GenDBWiki/TermsAndConcepts/GenDBAnnotationWorkflow
A typical GenDB Annotation Workflow
The GenDB-2 system features all steps for the analysis and annotation of bacterial genomes starting from the raw contig sequence. The figure below shows an example for a genome annotation pipeline that has been implemented with GenDB. Upon import of the raw sequence data, a parent region object describing the genome sequence is created. Following this step, user-defined tools for the prediction of different kinds of regions, such as coding sequences (CDS) or tRNA-encoding genes can be run. The output of these tools is stored as observations which refer to the parent region object. Based on these observations, an annotator, human or machine, performs a region annotation. This means confirming or rejecting the results of gene prediction tools by creating region objects like CDSs or tRNAs. The annotations form a complete protocol of all region annotation events. Following the creation of different kinds of regions, additional tools such as BLAST, HMMer, or !CoBias can be run creating information related to their potential function. Each of these tools can have its own automatic annotator that creates a very simple annotation based solely on the results of a single tool run. After computing a number of standard tools, a more sophisticated automatic annotation can be accomplished by combining the results of different tools. Finally, a manual function annotation step can be performed by an annotator in which a putative function is assigned to these regions by an interpretation of the observations (see below).

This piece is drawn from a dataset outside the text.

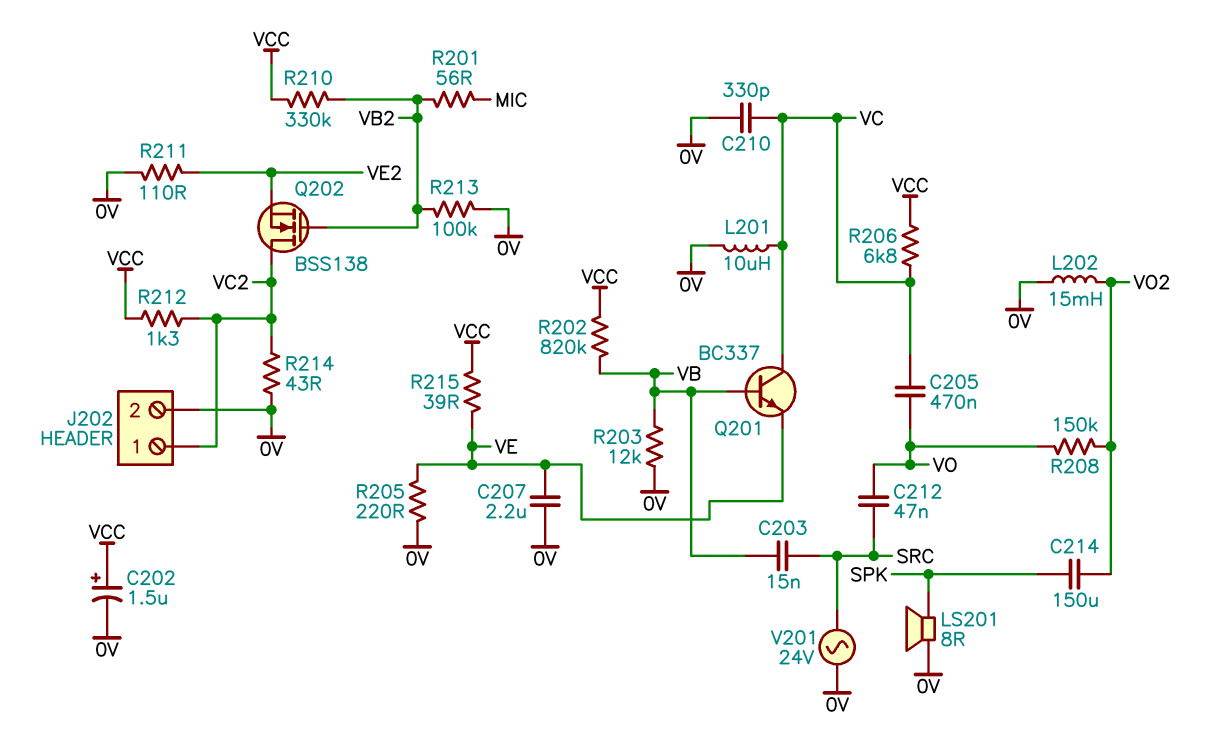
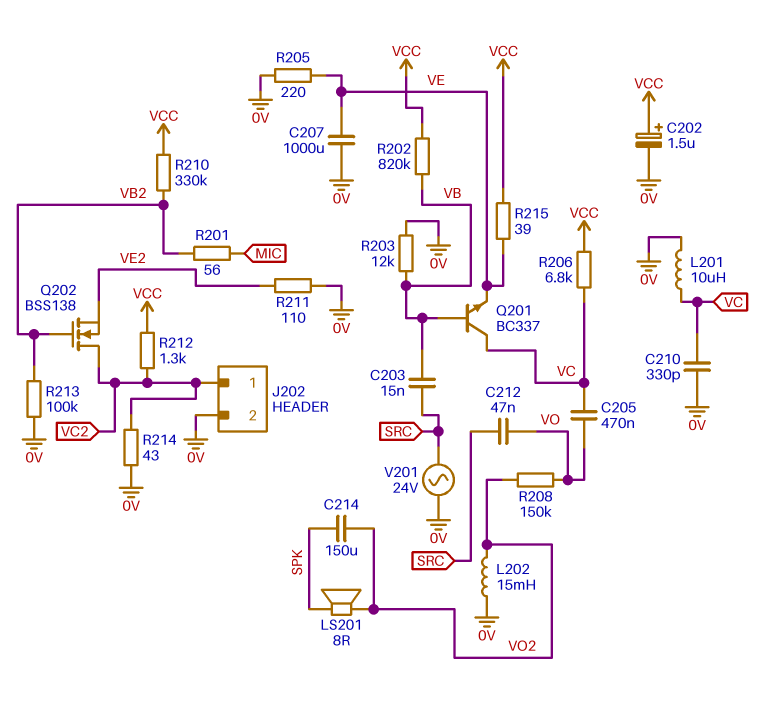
C207: 2.2uF (0V, VE) -> 1000uF (0V, VE)
LS201: speaker 8R (0V, SPK) -> speaker 8R (SPK, VO2)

This standard sample pipeline implemented with GenDB-2 starts with an import of a contig sequence. Afterwards, regions are predicted and created by a regional annotation (Annotation::Region). A biological function for these regions can then be assigned by computing different bioinformatics tools that often generate large numbers of observations. Based on these results an automatic or manual functional annotation (Annotation::Function) can be assigned.
The current Gtk version of the GenDB system features a graphical interface (Annotation Pipeline Wizard) for the configuration of different individual pipelines. The user can choose one or more steps (Import, Edit Sequence, Region Prediction and Function Prediction) which are then combined to a separate pipeline. After some initial configuration, the pipeline is submitted as a special job and the corresponding steps are executed in the specified order without any further user interaction. Using these pipelines allows a very comfortable automated annotation and increases the productivity in large-scale genome annotation projects.
Nevertheless, it is still a laborious task to manually check the predicted regions and their function assignments. Both GenDB frontends therefore provide almost identical wizards for editing the start of a gene and annotation interfaces that allow recording a comprehensive set of information about each region. Since the final manual annotation of a genome is not only the most time consuming step but also the most erroneous task, exactly defined rules and guidelines for annotating a gene are essential in order to prevent inconsistent entries.